Consumers Guide To Buying Glasses Glossary of Common Optical Terms
Any reputable optician or ECP should be able to explain, in simple terms, what you are buying. Here is a list I am compiling of terms you are likely to hear when you go to your doctor’s office or optical shop.
Aspheric: A lens that is designed with special curves that makes the lens thinner, lighter and provides better vision.
Astigmatism: All it means is that your eye’s cornea has two different curves on it. It is a scary sounding word for a very simple refractive condition. For a full explanation of astigmatism and axis you will need to become a member.
Plastic: Virtually all eyeglass lenses are now a type of plastic. A lens called “plastic” is one made from a material called CR-39. It is heavy and quite thick but is quite good for lower prescriptions, tinting and optics.
High-Index: A material that provides the thinnest (NOT LIGHTEST) possible lens for higher prescriptions. High-index lenses will have a number from 1.60 to 1.74. The higher the number the thinner the lens should be.
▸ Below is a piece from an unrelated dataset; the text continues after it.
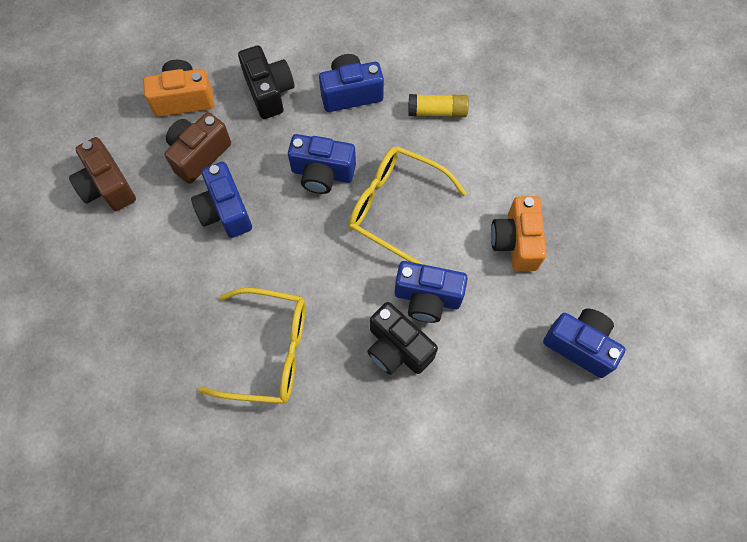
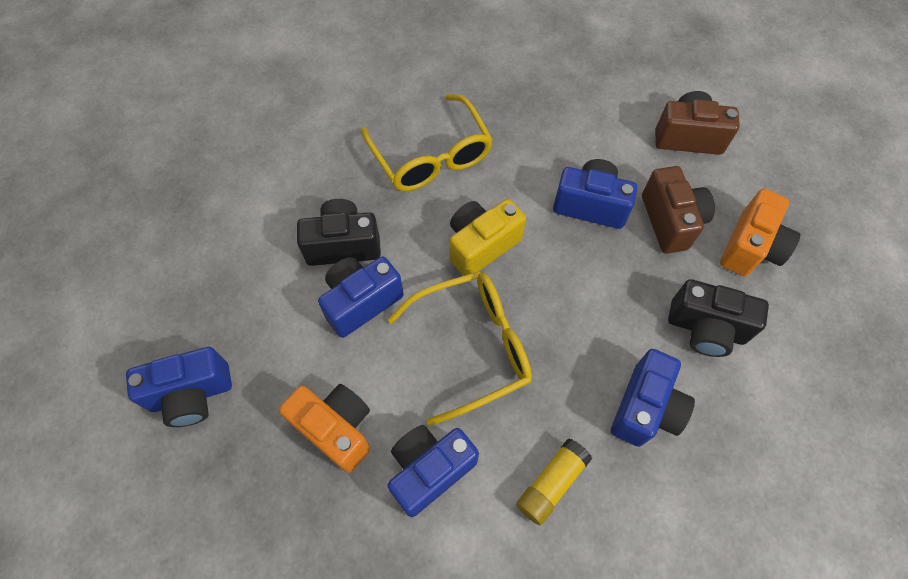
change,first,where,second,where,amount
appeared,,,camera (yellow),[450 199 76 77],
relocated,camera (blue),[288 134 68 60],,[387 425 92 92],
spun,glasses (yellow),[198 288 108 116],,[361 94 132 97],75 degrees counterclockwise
Trivex: A lens material that is lightweight, and has great optics. But – Can be quite thick in higher prescriptions.
Progressive & Transition —
Transitions Lenses®: Is a brand name for lenses that darken when you go outdoors. Transitions (the word) has become a generic term for darkening lenses. Darkening lenses are an excellent choice for anyone who frequently goes from inside to outside. Darkening lenses do not stay dark in a car so they DO NOT replace sunglasses.
Progressives: Also incorrectly called no-line bifocals or no-line trifocals. These are lenses that provide the full range of vision from distance to intermediate to near with no visible lines.
Polycarbonate: A thin, lightweight, impact resistant lens material with fair optics. Polycarbonate is used in over 80% of all eyeglasses because of its low wholesale cost, low weight and safety. It is NOT a high-index lens and it is NOT the thinnest lens available.
Non-Glare: Also called anti-reflective or AR is a special coating that allows more light to enter the eye. More light = More sight.
Single Vision: A lens for one fixed distance, not a bifocal, trifocal or progressive lens.
Distance: A lens or prescription for distance viewing only: Examples, driving, watching a football match, sightseeing.
Intermediate: A lens or prescription for intermediate viewing or roughly at, or just beyond, arms length: Examples, computer screen, grocery items on the shelf, sheet music on a stand.
Near: A lens or prescription for near work or less than arms length: Examples, threading a needle, reading fine print, removing a splinter.
Computer Progressive: Also called office progressive. A progressive style lens designed for only intermediate and near work. An office progressive will allow comfortable intermediate viewing with the head in its natural position. These only work in the office environment!
Free-Form: (Digital) (“3D”) A special computer generated technique of making a lens that provides the best vision. Lens may require special measurements be taken.
Digital: (Free-Form) (“3D”) A special computer generated technique of making a lens that provides the best vision.
Temple: You might call it a “stem”. The piece that holds the front of the glasses the chassis that goes back to your ear.
Prism: A technique using the eyeglass lens to alter the position of an image being viewed so it appears to your brain that it is in the correct place and in the same position as the other eye sees it.
PD: Patient PD or patient pupillary distance. The measurement between the center of the eyes (actually the eye’s visual axis). Can be measured from eye to eye called binocularly or from center of nose to center of eye for right and left called monocularly. Important in high prescriptions and for progressive lenses, not so important in lower prescriptions.
Fitting Height: The vertical measurement of where the distance portion of a progressive lens will be fit. Unique for every different set of glasses and every individual person.
Polarized: A sunglass lens that has a special filter that blocks a specific wavelength of light that we see as glare.